Other than a set piece and a moment of individual brilliance, the U.S. managed only three shots the entire match, and none on goal.

On offense this match was largely the tired story of the last six months: slow ball circulation amidst an empty midfield, a heavy over-reliance on aimless or low-percentage long balls, and an inability to achieve any sort of attacking rhythm in the attacking half, never mind the last third.

The U.S. didn’t muster a cohesive, back-to-front passing sequence for the first half hour of the match;, and the first one leading to a shooting chance didn’t come until first-half stoppage time. French goalkeeper Sarah Bouhaddi had no saves all match. (Solo had seven.) This is not exactly encouraging.

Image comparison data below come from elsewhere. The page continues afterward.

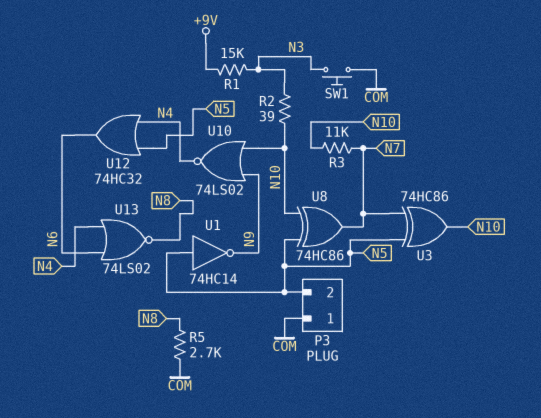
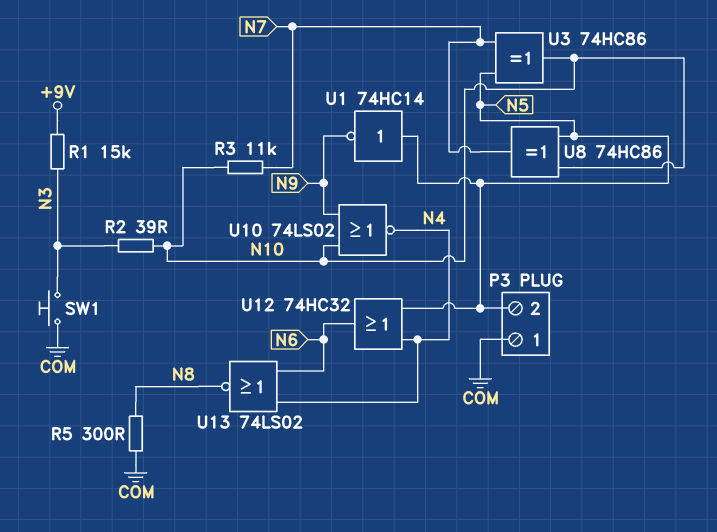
R5: 2.7k (COM, N8) -> 300 (COM, N8)

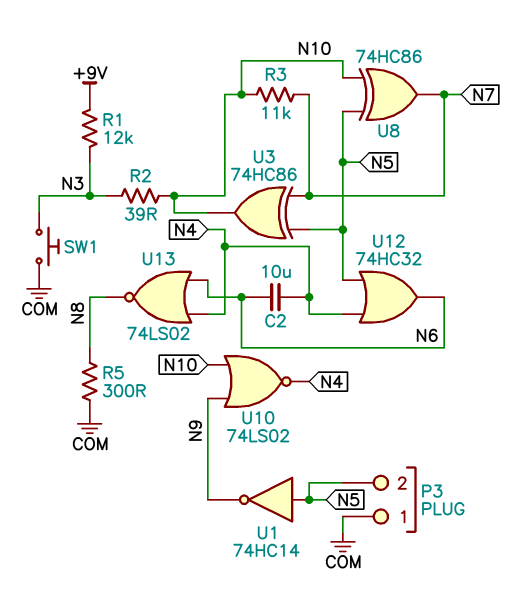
C2: none -> 10uF (N4, N6)
R1: 15k (+9V, N3) -> 12k (+9V, N3)

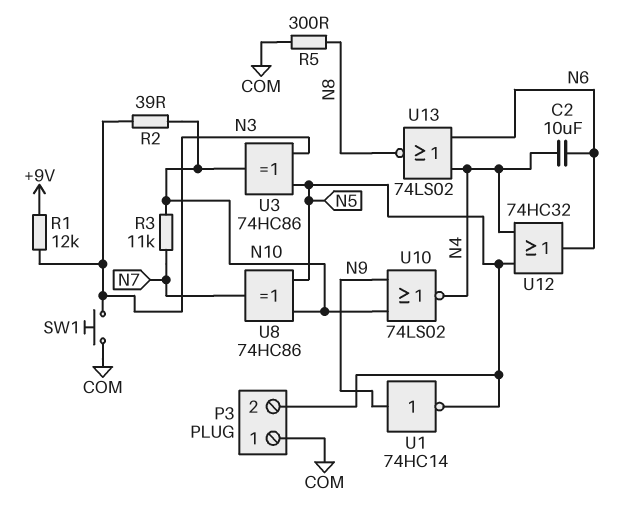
U1: NOT 74HC14 (in N5, out N9) -> NOT 74HC14 (in N9, out N5)
U3: XOR 74HC86 (in N5, in N7, out N10) -> XOR 74HC86 (in N3, in N5, out N10)

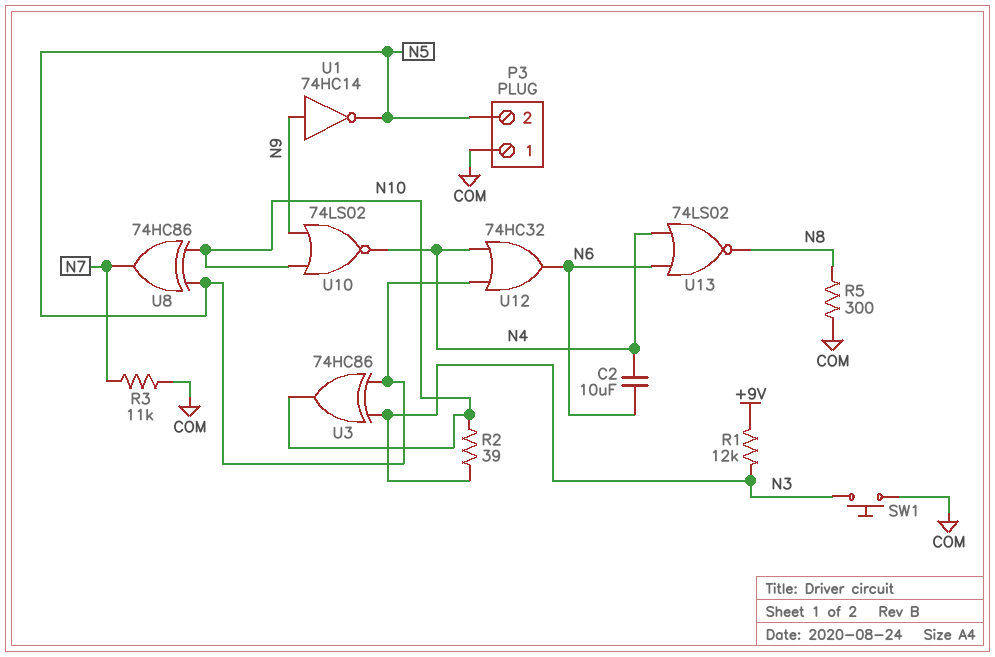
R3: 11k (N7, N10) -> 11k (COM, N7)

+READ: U.S. Soccer quietly weighing youth development overhaul as USWNT eye future

What’s more, against England, Norway, Switzerland and Iceland, the U.S. could at least make a plausible case that some of the difficulties were due to the opposition defending in depth (or, to use the WNT’s preferred term, bunkering). But France came out and played, however poor a fist of it they ultimately managed by their standards. And yet the U.S. was still helpless to put the makeshift French backline under sustained pressure.

Measured by actual performance, not merely bottom-line result, this was more of the same. Whatever possession buzzwords Jill Ellis may proffer to the media, this long-ball approach is how she wants the U.S. to play on offense. And it’s (still) not working.

Do these problems—and the obvious strategies they suggest to opposing teams—mean the U.S. can’t make a deep run in the World Cup? No. It’s a single-elimination knockout tournament, conducted over a time period that favors teams with strong fitness, all of which works to the advantage of the U.S. (Just look at 2011).

But it does make that sort of run a much less likely—and less so with each day that the U.S. attack remains stuck in neutral. The World Cup is less than three months away. If Ellis is going to get the USWNT out of its doldrums, she’d better do it fast.